Dr Gautam stresses the importance of increasing clinicians’ awareness of asymptomatic AF, stating, “We will see more of it in the next decade or two, so we have to become more aggressive in discussing anticoagulation [when] discussing AF. Healthcare providers have to become more vigilant in detecting and treating AF in order to prevent future cardiovascular events.”

“Asymptomatic AF is a huge problem when it comes to increased risk of stroke,” agrees Frank Peacock, MD, Professor of Emergency Medicine and Research Director at Baylor College of Medicine. “If you look at stroke literature, 700,000 people in the US have strokes, and in about one-third of those patients, we don’t know [what caused it].”

“The second [stroke] is always worse than the first one,” Dr Peacock continues. People who have had a stroke are at increased risk for experiencing additional strokes.

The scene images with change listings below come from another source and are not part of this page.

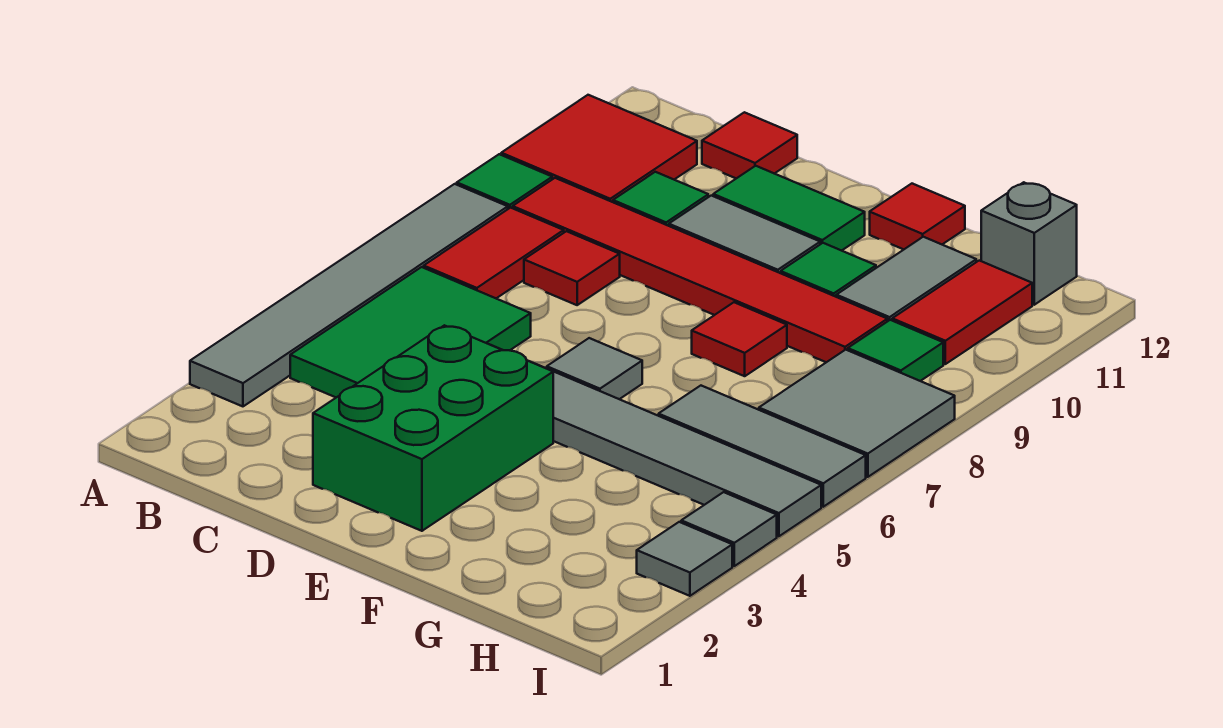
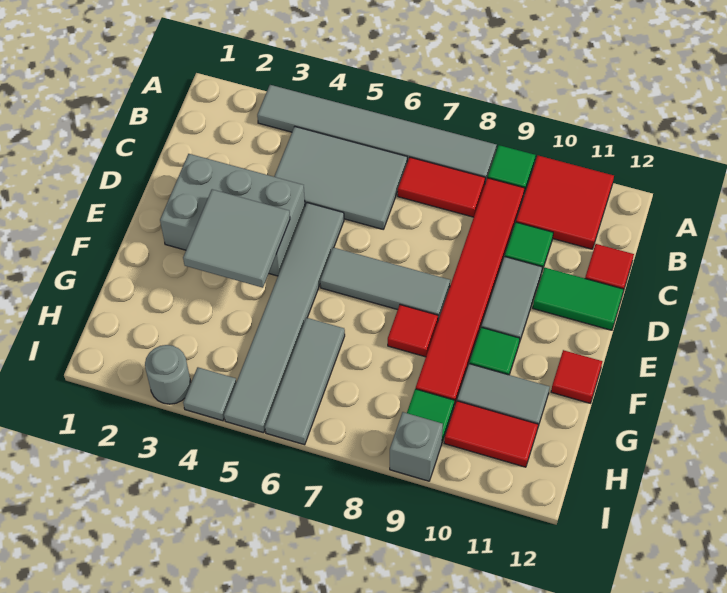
green tile B4:C6 level 1 -> grey tile B4:C6 level 1
red tile C8 level 1 -> none
green brick D2:E4 level 1 -> grey brick D2:E4 level 1
green tile D11:E11 level 1 -> green tile D11:D12 level 1
grey tile E6 level 1 -> grey tile E6:E8 level 1
grey tile H7:I8 level 1 -> grey tile E3:F4 level 2
grey brick H12 level 1 -> grey brick I9 level 1
grey tile I3 level 1 -> grey round brick I3 level 1

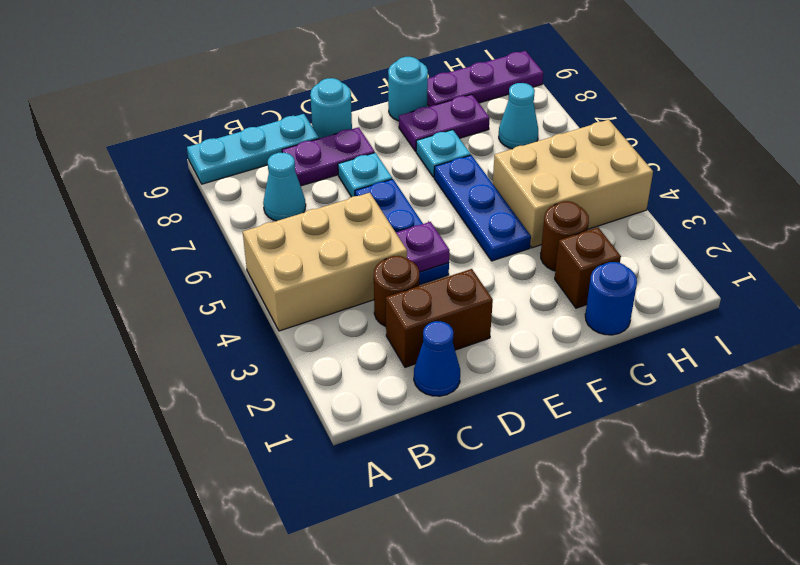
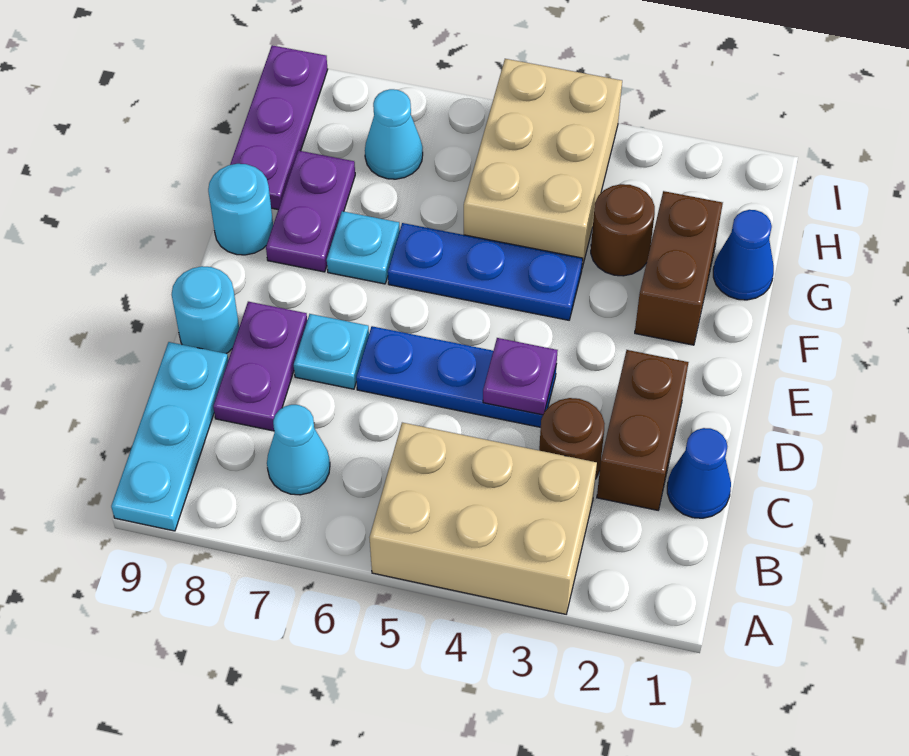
tan brick A4:C5 level 1 -> tan brick A3:B5 level 1
blue round brick G1 level 1 -> blue cone G1 level 1
brown brick G2 level 1 -> brown brick F2:G2 level 1

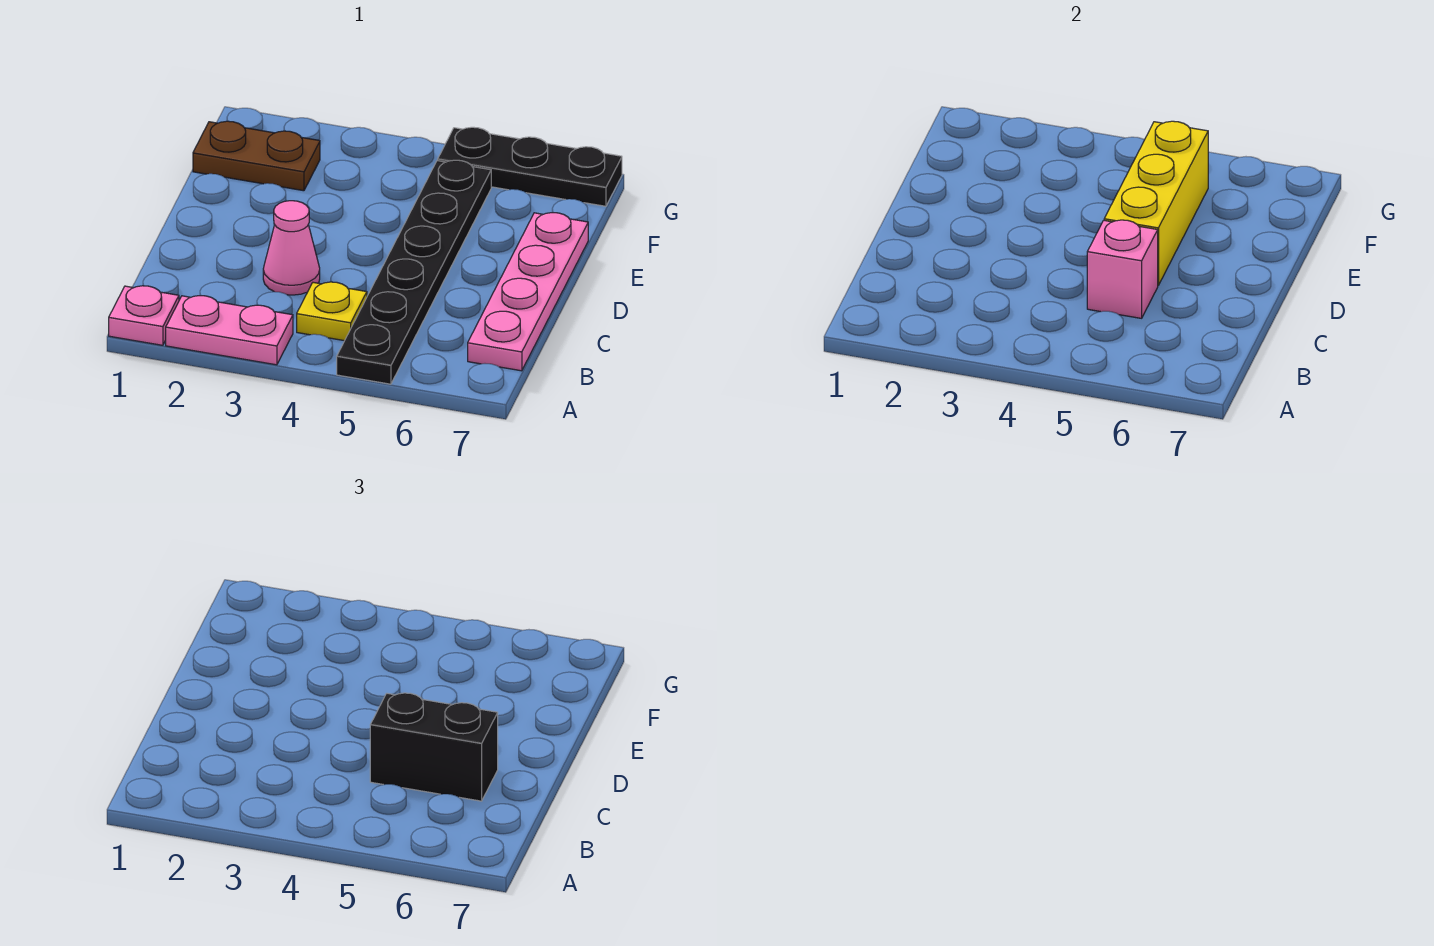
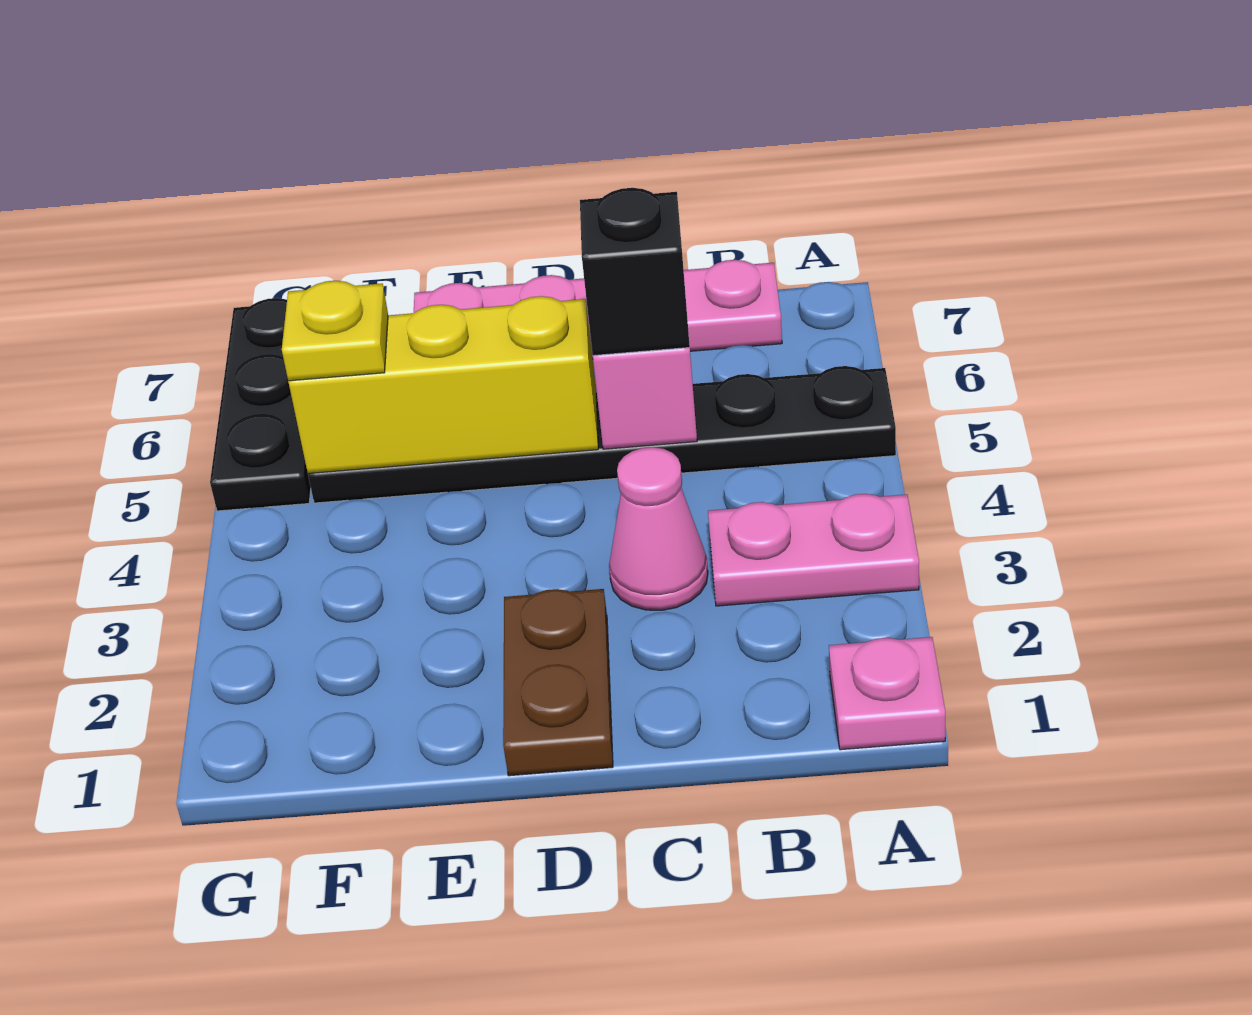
pink plate A2:A3 level 1 -> pink plate A3:B3 level 1
yellow plate B4 level 1 -> yellow plate F5 level 3
black brick C5:C6 level 3 -> black brick C5 level 3
brown plate F1:F2 level 1 -> brown plate D1:D2 level 1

According to the Centers for Disease Control and Prevention, nearly 25% of patients who have a stroke have a medical history of stroke, indicating a need for prevention.⁴  “If we know what caused the first stroke, then we [can] put a lot of effort into preventing the second one,” he says.

Risk Determination, Monitoring, and Screening

A 2012 study published in the New England Journal of Medicine found that subclinical atrial tachyarrhythmias were detected within 3 months after device placement in at least 10% of hypertensive patients who were aged 65 years and older and had received a pacemaker or implantable cardioverter defibrillator.⁵ The detection of this abnormality was associated with an increased risk of clinical AF (hazard ratio, 5.56; 95% confidence interval [CI], 3.78-8.17; P<.001) and subsequent increased risk of cerebrovascular accident or embolic event (hazard ratio, 2.49; 95% CI, 1.28-4.85; P=.007).⁵

Researchers also identified subclinical atrial tachyarrhythmias in another 24.5% of patients during the 2.5-year follow-up period.⁵ These findings suggest the risk of AF may actually be higher in patients with pacemakers.^1,5 However, findings from ASSERT (the Asymptomatic AF and Stroke Evaluation in Pacemaker Patients and the AF Reduction Atrial Pacing Trial) showed that patients with a CHADS₂ score of 2 or greater had a statistically significant increased risk for stroke, regardless of whether the patients’ implantable device detected arrhythmic activity.^5,6

Practicality also limits the extent to which AF can be monitored long term.¹ Even if long-term monitoring were feasible, results of the CRYSTAL-AF (Cryptogenic Stroke and Atrial Fibrillation)  trial published in the New England Journal of Medicine in 2014 failed to pinpoint AF as the sole cause of ischemic events.⁷ “It is unclear whether newly discovered AF was causally related to the index stroke, because not all strokes, even in patients with documented AF, are due to the arrhythmia,” CRYSTAL-AF researchers wrote.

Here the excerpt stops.